How do we help with the closing of a company in Denmark?

In the case of both a company and a sole proprietorship, we will take care of all the most important steps, more specifically:

1. Maintain access to the company’s Digital Post after the company closes.
When a company closes, its NemID is deactivated, and with it access to Digital Post. However, messages can still be sent to the company’s Digital Post even after the company is closed. Before it closes, therefore, you should configure access accordingly so that you can continue to be able to use the company’s digital mail even after the company closes.

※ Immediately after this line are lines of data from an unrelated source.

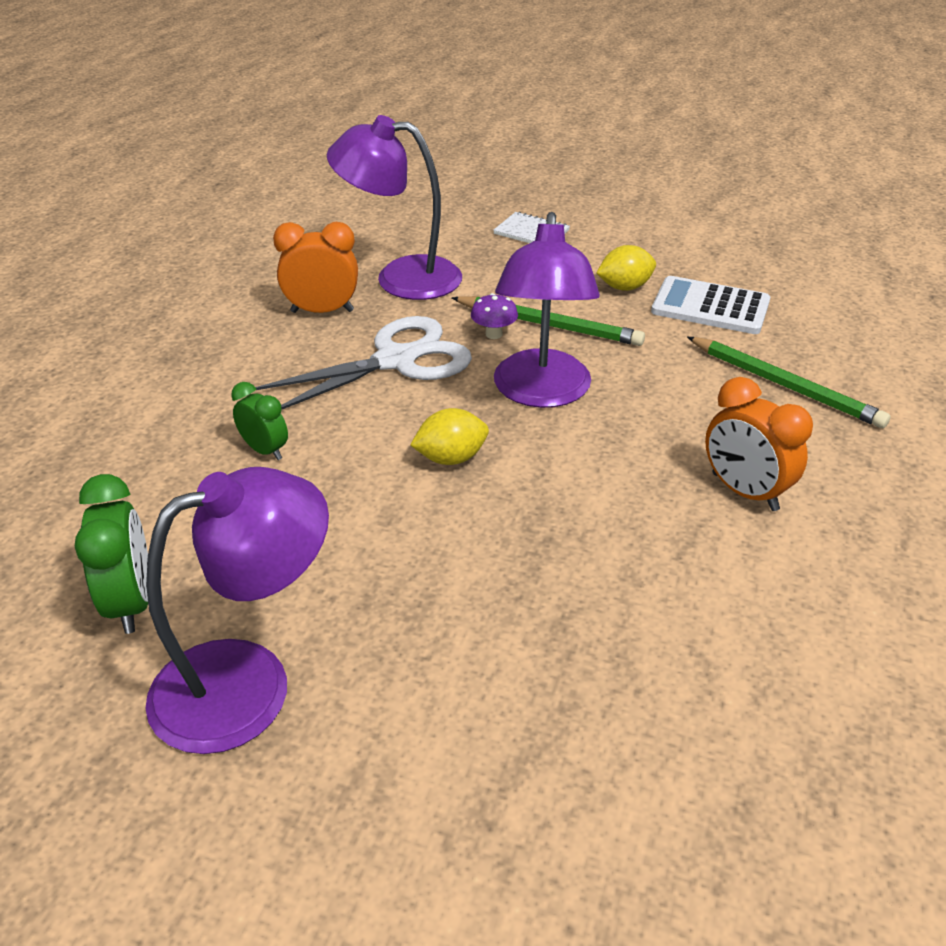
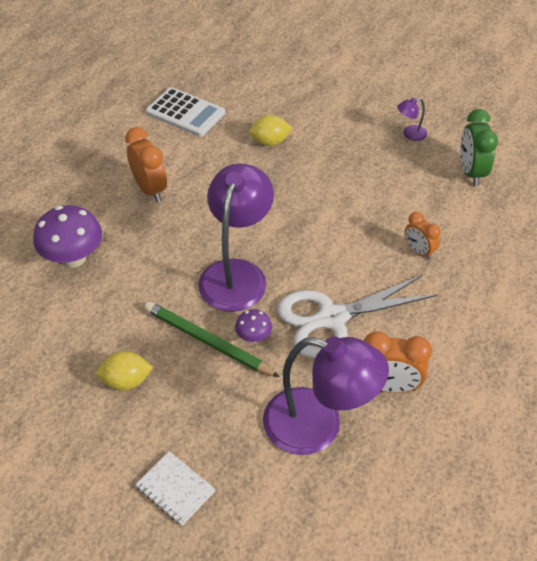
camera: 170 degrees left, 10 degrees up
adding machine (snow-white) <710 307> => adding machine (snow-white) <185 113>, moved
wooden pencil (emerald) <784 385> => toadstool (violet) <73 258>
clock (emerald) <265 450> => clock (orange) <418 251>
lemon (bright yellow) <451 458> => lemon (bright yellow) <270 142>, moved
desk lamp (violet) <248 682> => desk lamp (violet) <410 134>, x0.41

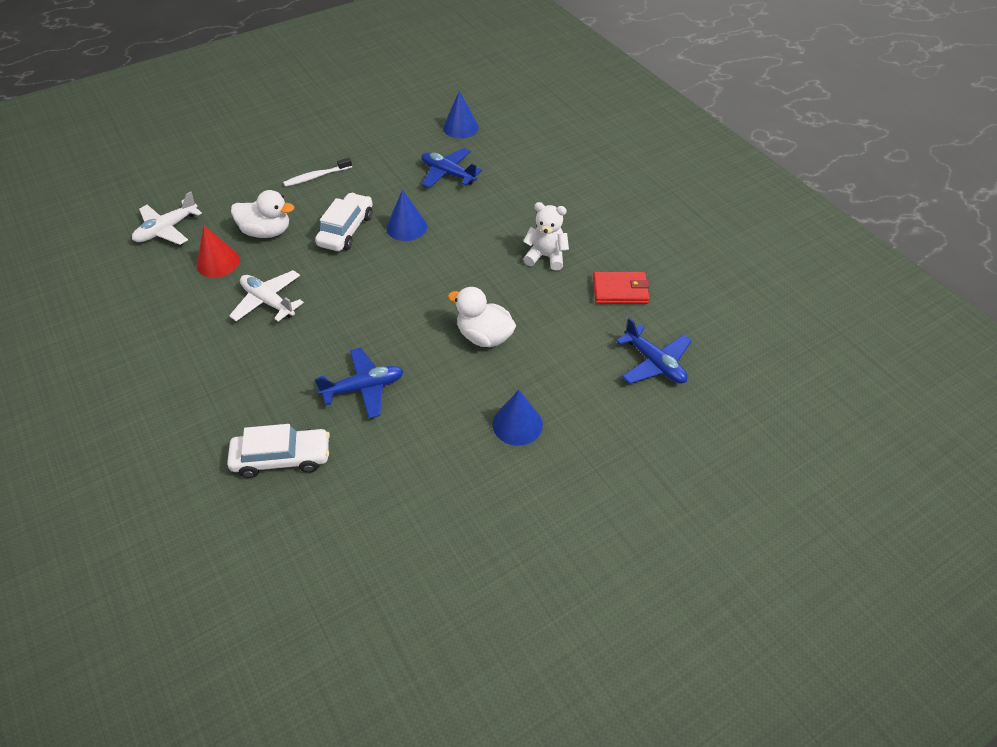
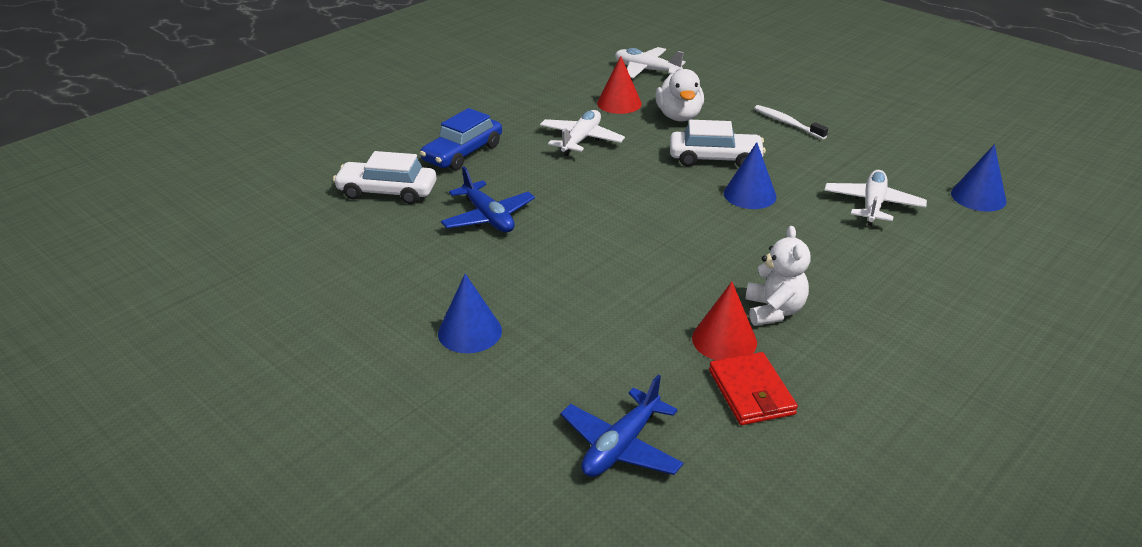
camera: 75 degrees right, 15 degrees down
aeroplane (cobalt) <448 174> => aeroplane (snow-white) <872 205>
duck (snow-white) <484 336> => nothing
car (snow-white) <282 458> => car (snow-white) <387 192>, 120 degrees clockwise
nothing => car (cobalt) <462 153>
nothing => solid cone (red) <724 340>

2. Check the company’s tax account.
Before you close the company, you need to go to Skattekonto to verify the status of reports and payments. This is where you can check that everything is as it should be. Among other things, you can check that you’ve reported everything you need to, so you can avoid paying too much in taxes, such as VAT or A-skat when you close the company.

3. Filling out the closing form.
Next, formally close the business and obtain a closing certificate, which may be needed in the future for a bank or unemployment insurance fund, for example.

4. Pay taxes.
Be sure to file reports on time for all periods up to the date of closing. A delay could cost you as much as DKK 800. You must file the final report, even if it is 0 DKK for the period. You need to settle VAT, payroll, taxes, payroll, excise taxes or potentially other tributes and benefits to the Danish state before closing the company.

5. Advance tax return adjustment.
When you close your business, you should adjust the profit in your tax return to pay the correct tax on an ongoing basis.

6. Submit oplysningskema and prepare skatteregnskab.
Calculate the company’s profit and loss, and prepare a tax return for the period from January 1 to the day the company closes. Items that are moved out of the company or sold to others should be included in the profit or loss. This can include computers, inventory, furniture, cars or machinery. Note that the result on oplysningskema can only be declared in the year following the closing of the business. The deadline is July 1. There is a penalty of 200 kr. for each day of delay (up to a maximum of 5,000 kr.) for missing the deadline.